Barangsiapa bersetubuh pada siang hari bulan Ramadan dengan sengaja, maka wajib baginya mengqadha’ dan membayar kafarat berupa memerdekakan budak mukmin. Jika tidak ada, wajib baginya berpuasa dua bulan berturut-turut. Jika tidak mampu, wajib baginya memberi makan kepada enam puluh orang miskin, untuk tiap orang satu mud (tarjih = 0,6 kg makanan pokok).

Baca juga:  Kontestasi Otoritas Keagamaan: Artis Hijrah vs Ulama

Jika orang yang memiliki utang puasa meninggal, maka wajib bayar puasanya dengan memberi makanan kepada orang miskin satu mud dari hartanya setiap kali meninggalkan puasa. Para sepuh yang tidak kuat berpuasa, boleh berbuka dan wajib baginya memberi makan kepada orang miskin untuk setiap meninggalkan puasa satu mud.

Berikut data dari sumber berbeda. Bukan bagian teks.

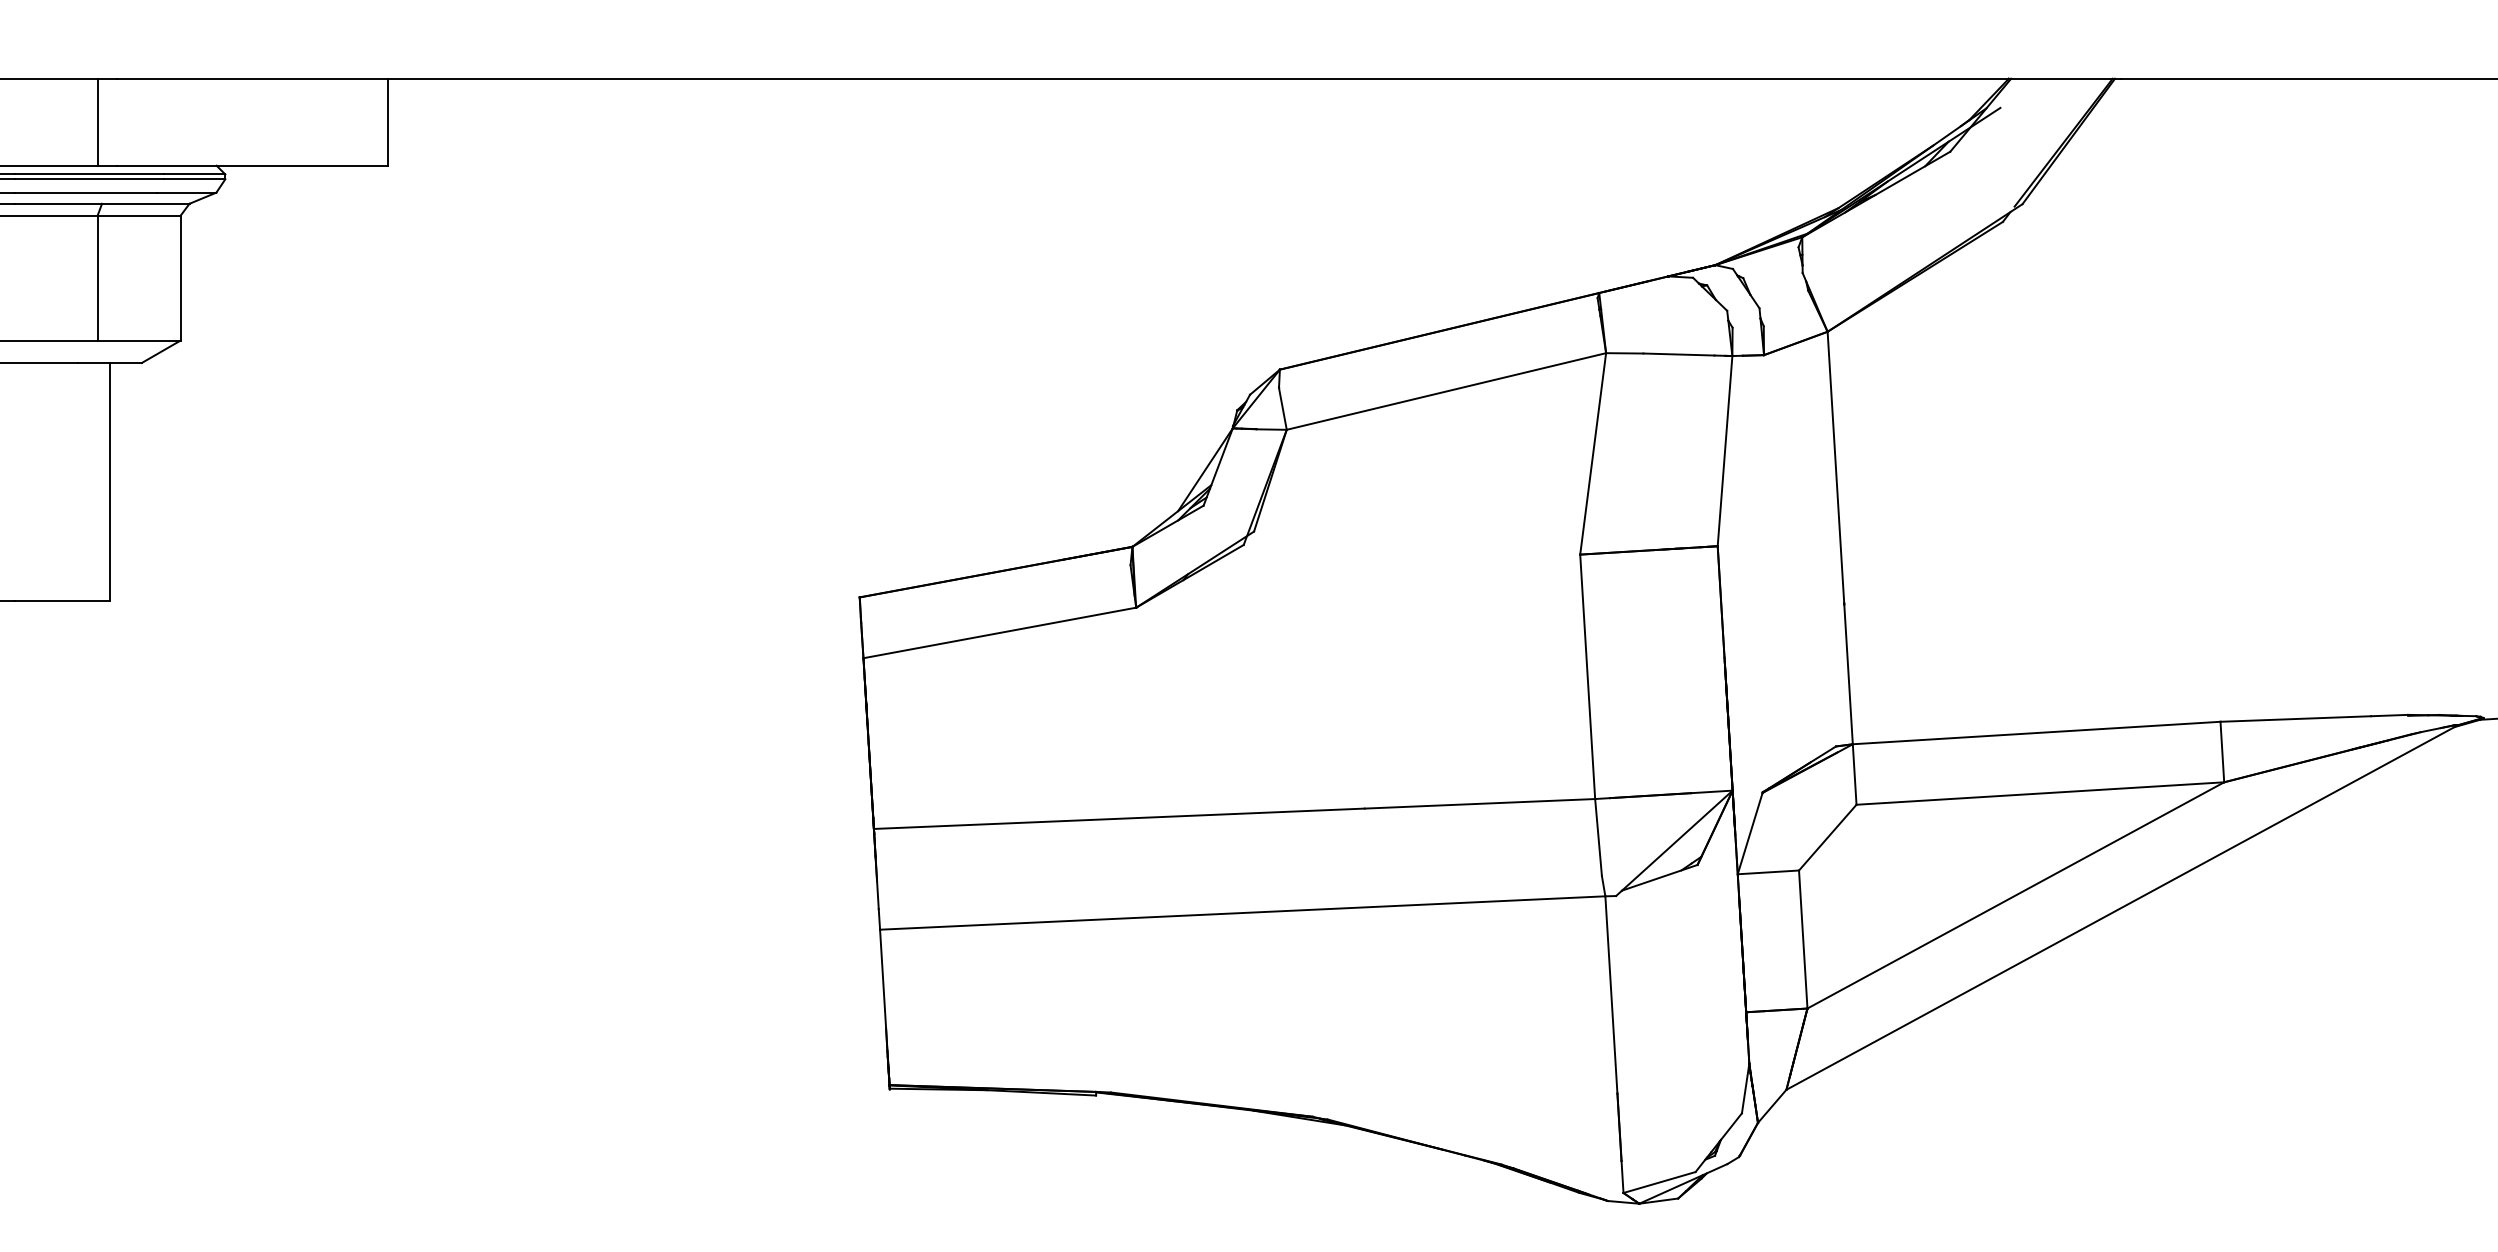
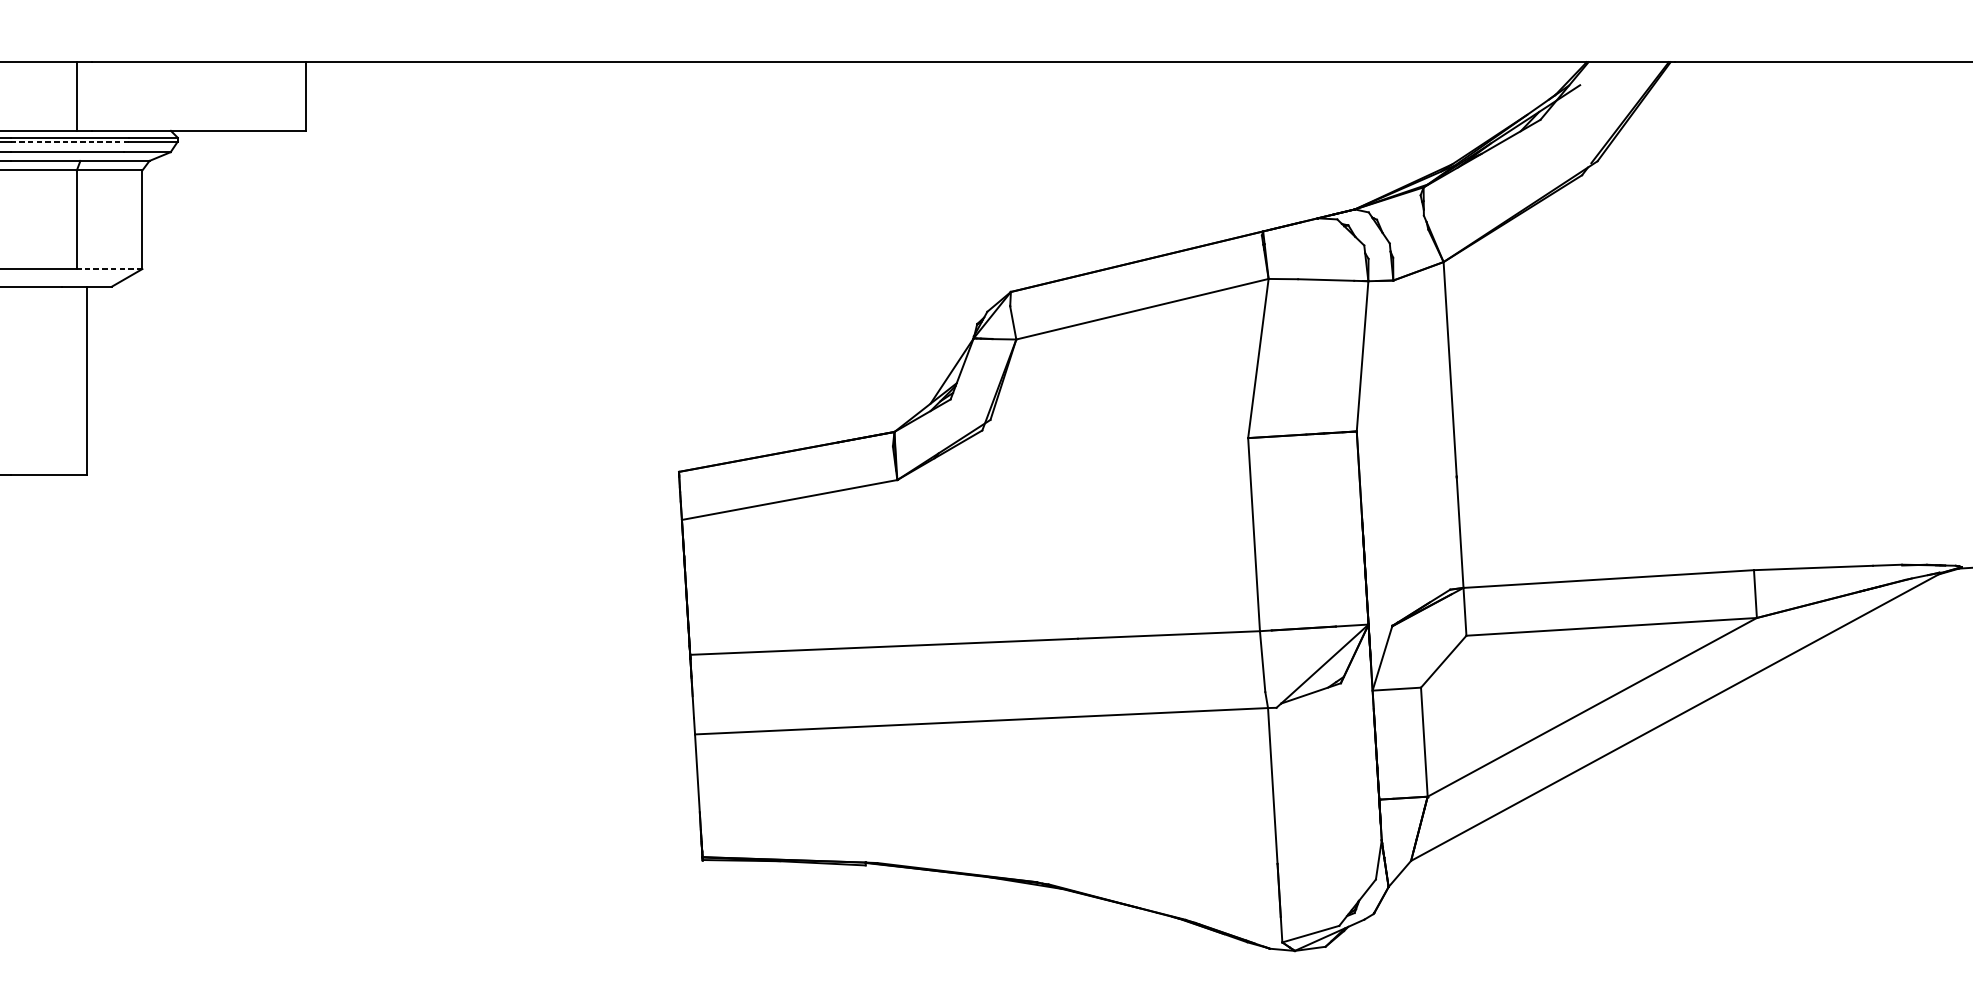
line: (89, 179) -> (70, 141), solid -> dashed
line: (138, 340) -> (109, 268), solid -> dashed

Perempuan hamil dan perempuan yang menyusui jika mereka merasa khawatir akan dirinya sendiri, boleh berbuka dan diwajibkan bagi keduanya untuk mengqadha. Jika keduanya khawatir akan terganggunya tumbuh kembang buah hatinya, maka boleh berbuka puasa dan wajib mengqadha’ serta membayar kafarat untuk tiap hari satu mud yaitu 1 1/3 rithl irak (berapa kg?). Orang sakit dan orang musafir yang bepergian jauh boleh keduanya berbuka dan harus mengqadha’.

Ketentuan Puasa dalam Mazhab Hambali

Wajib berpuasa jika: setiap muslim yang mukallaf dan mampu, melihat hilal bulan Ramadan walau dari satu orang saksi yang adil atau menggenapkan bulan sya’ban jadi 30 hari karena tertutupinya hilal baik oleh cuaca mendung maupun gunung atau selain keduanya. Apabila hilal terlihat pada siang hari, maka wajib puasa untuk esok harinya.

Apabila seseorang menjadi orang yang wajib puasa pada pertengahan hari (misalnya, seorang anak yang baru mimpi basah pada siang hari di bulan Ramadan), seorang musafir yang telah tiba di tempat tujuannya sebelum azan maghrib, dan seorang wanita haid yang keburu suci sebelum matahari terbenam, maka wajib bagi ketiga golongan ini agar mengikuti puasa hingga akhir dan wajib pula untuk mengqadhanya di kemudian hari.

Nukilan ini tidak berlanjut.